すぷりんぐぶろぐ

桜と絵本と豆乳と

吉田修一と11年か

2019年08月30日 | 読書
 新潮社『波』9月号の表紙に「特集 吉田修一の20年」とあった。作家としてのキャリアということだろう。私が知ったのは、そしてのめり込むように読み始めたのは2008年の正月からである。前年に発刊され、絶賛されたあの『悪人』を読んだときからだ。一気に読み、眠りつけなかったことを記してあった


 最近少し控えているが、文庫になったものはほとんど読んでいるはずである。特集ではインタビューや親しい方々のエッセイなどで構成されているが、PR誌らしく新潮社出版の書籍が主となる。『悪人』も『横道世之介』も出てこない。それ抜きに吉田修一を語れない気もするが、改めて新潮社のカラーも感じたりする。

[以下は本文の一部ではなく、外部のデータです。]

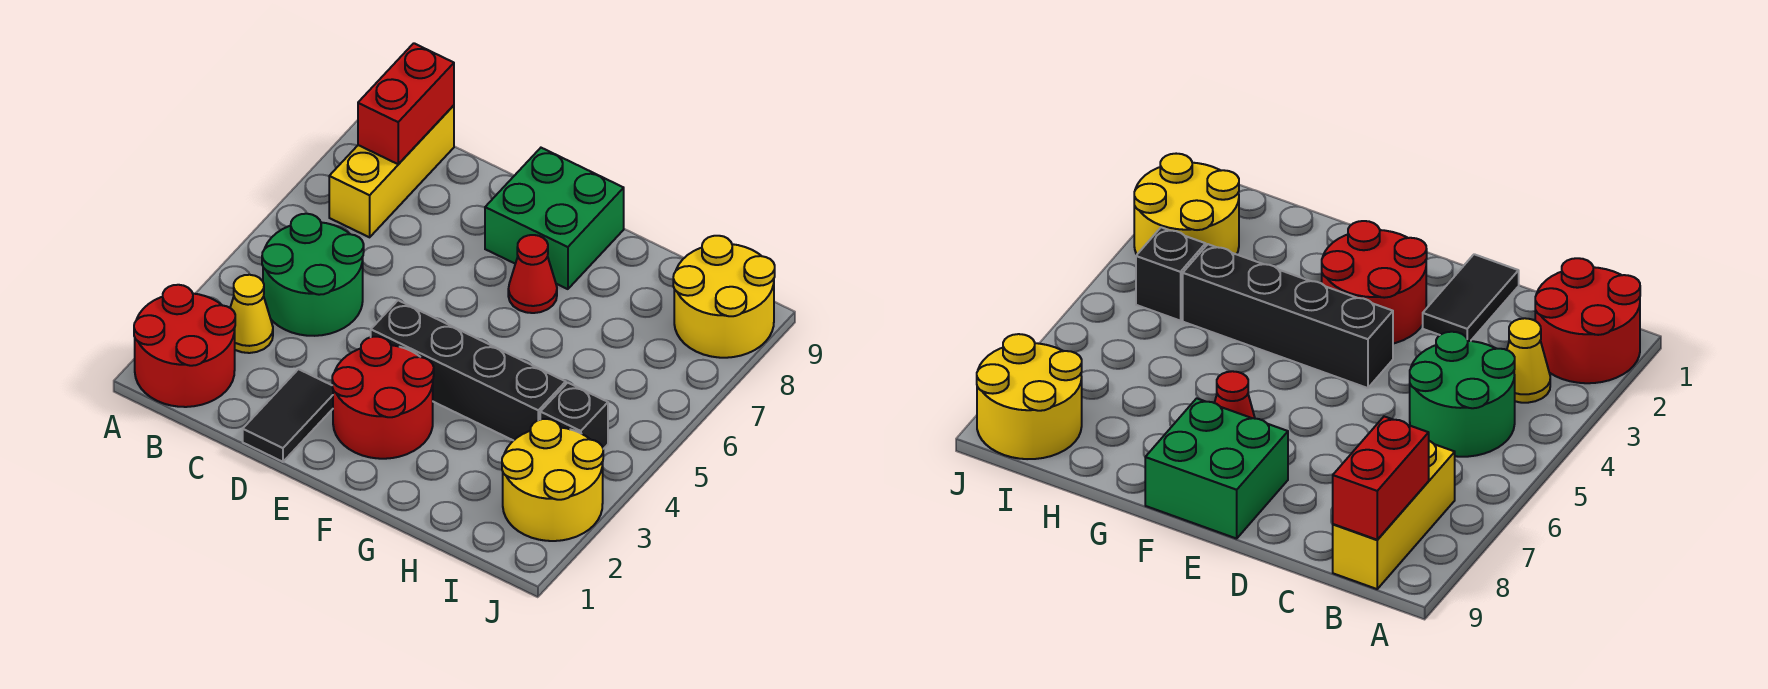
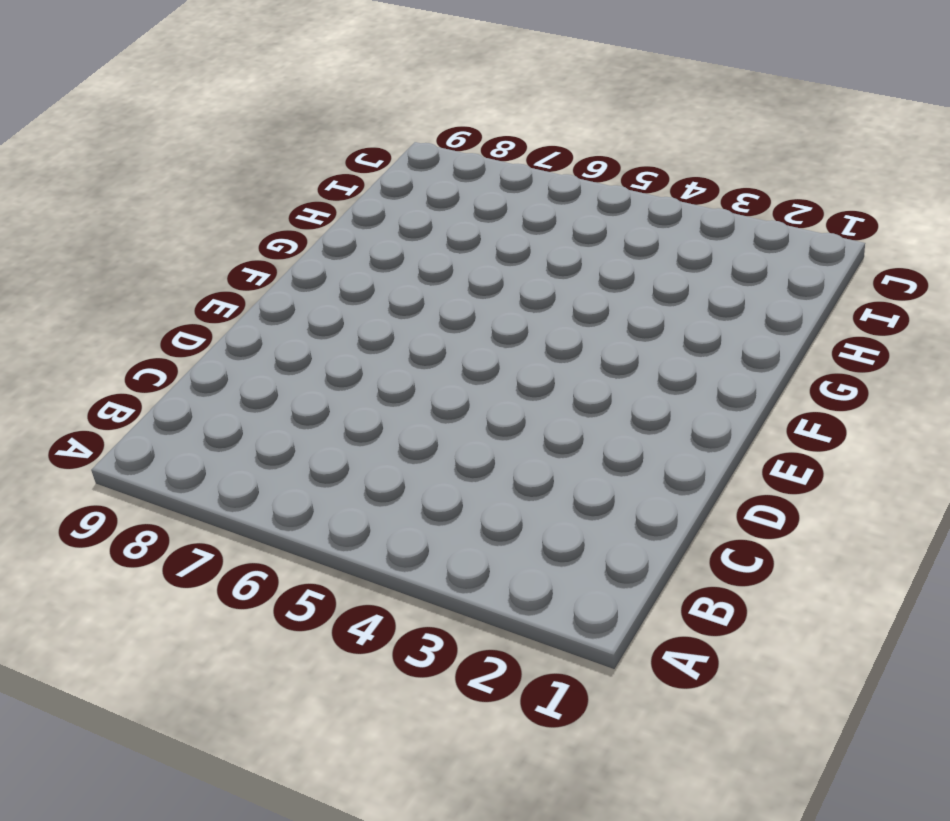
none -> red round brick A1:B2 level 1
none -> yellow cone B3 level 1
none -> green round brick B4:C5 level 1

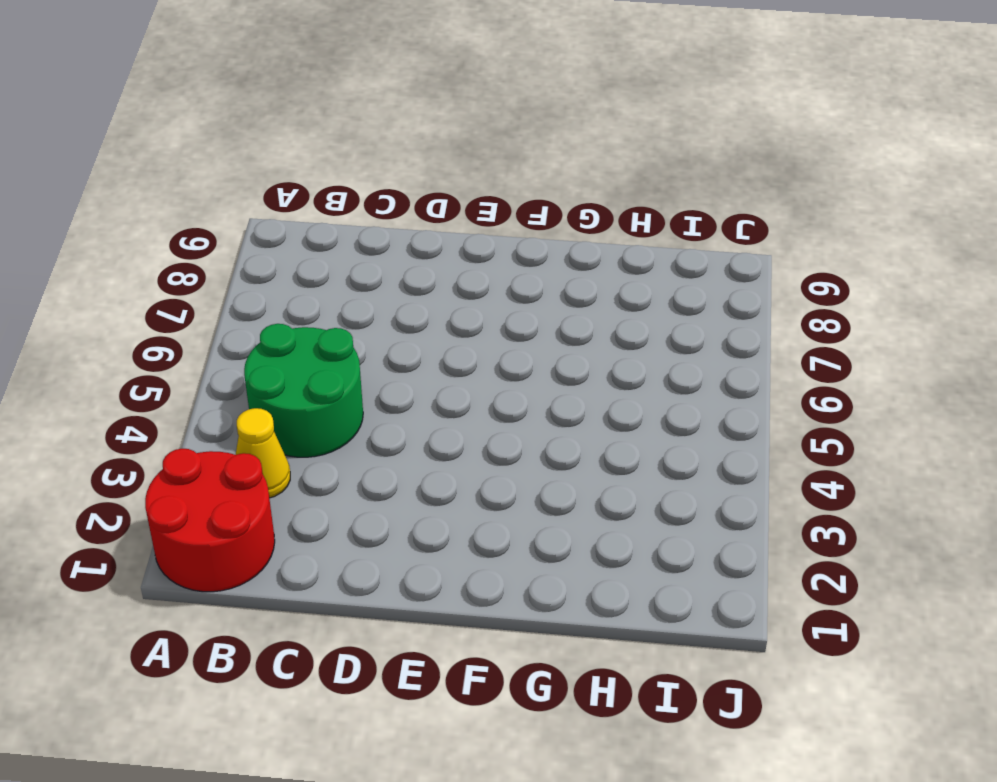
none -> yellow brick B7:B9 level 1
none -> black tile D1:D2 level 1
none -> red round brick E2:F3 level 1

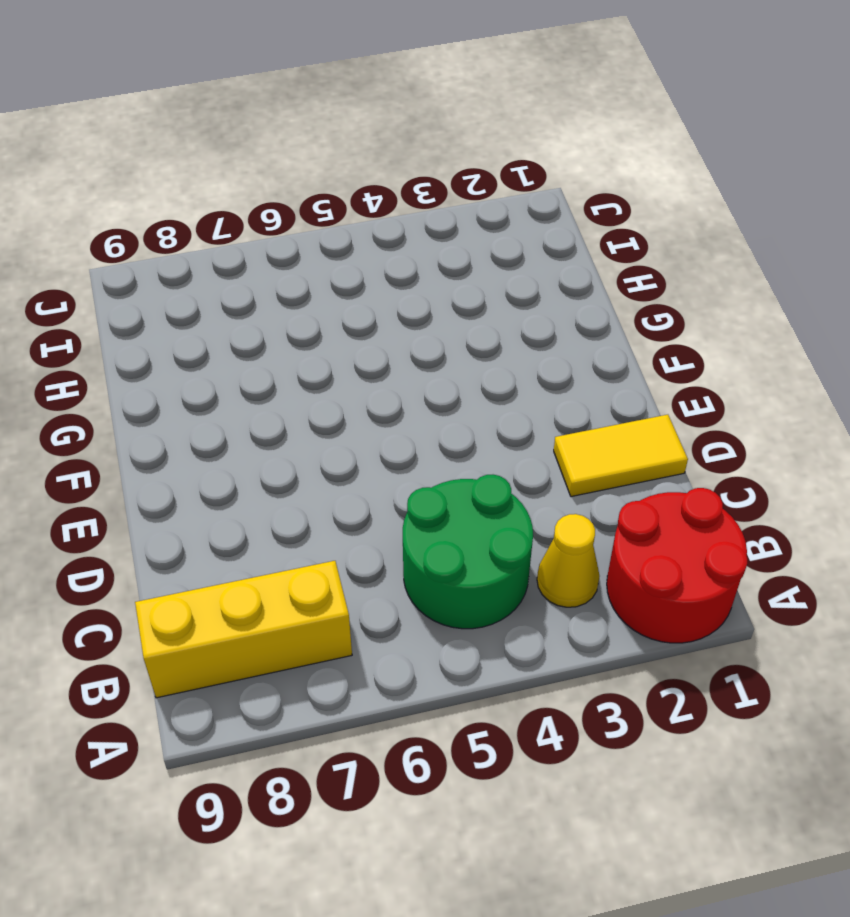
yellow tile D1:D2 level 1 -> black tile D1:D2 level 1
none -> red round brick E2:F3 level 1
none -> black brick E4:H4 level 1
none -> green brick E8:F9 level 1

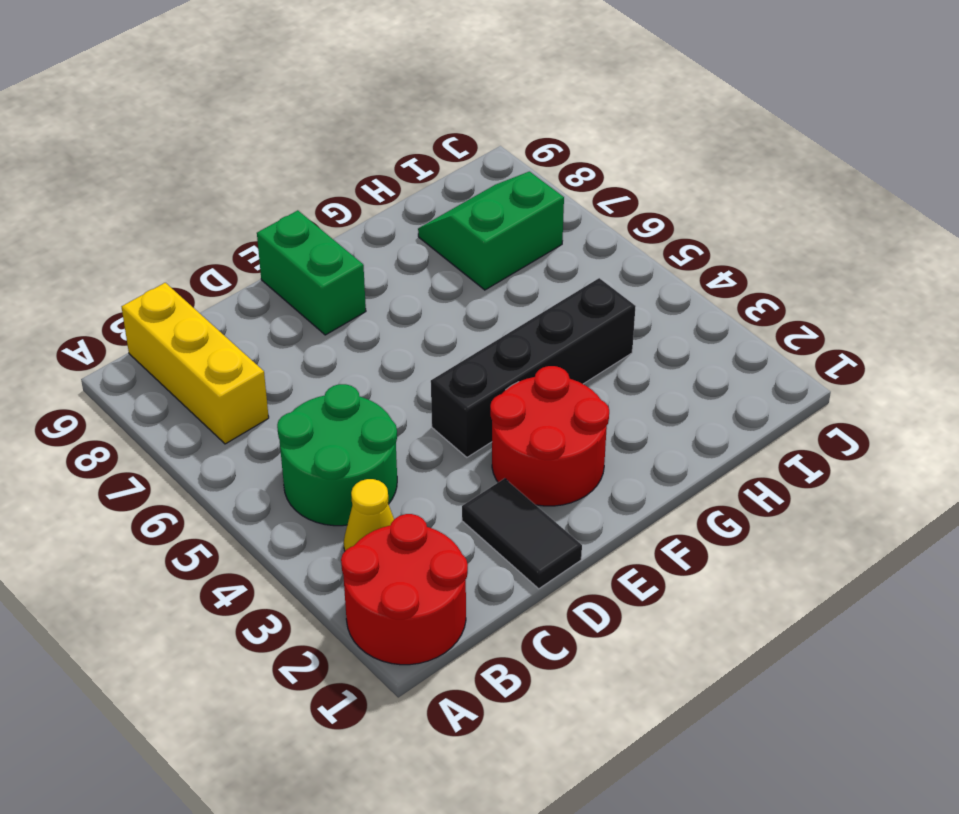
green brick E8:E9 level 1 -> green brick E8:F9 level 1
green slope H7:I8 level 1 top 7 -> yellow round brick I8:J9 level 1
none -> red cone F7 level 1
none -> yellow round brick I2:J3 level 1
none -> black brick I4 level 1

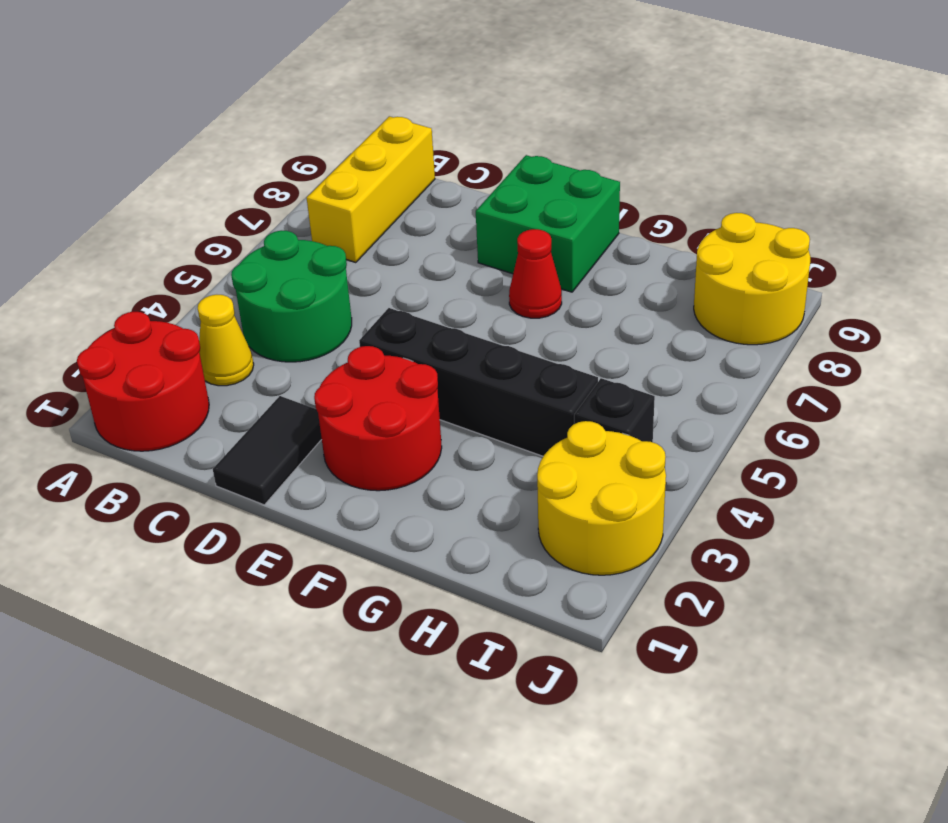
none -> red brick B8:B9 level 2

 「新潮文庫の自作を語る」というインタビューの前編に、目に留まった箇所がある。「小説を書く時、土地がいちばん味方になってくれるんですよ。土地は裏切らない、みたいな」。確かにそう語られると、吉田作品は土地の描写が印象的なものが多い。地形や建物まで含めた、その場所の空気をうまく可視化できる人だ。


 ああと思わせられた一節は「物語」と「小説」の違いである。「構成というか仕掛けというか、そこは作家がやらなきゃいけないことだと思うんです。それが込みで小説は小説というものになると僕は考えています」。自分も含め物語なら話し書けるという人は多いかもしれない。しかし小説は高い壁を越えて出来上がる。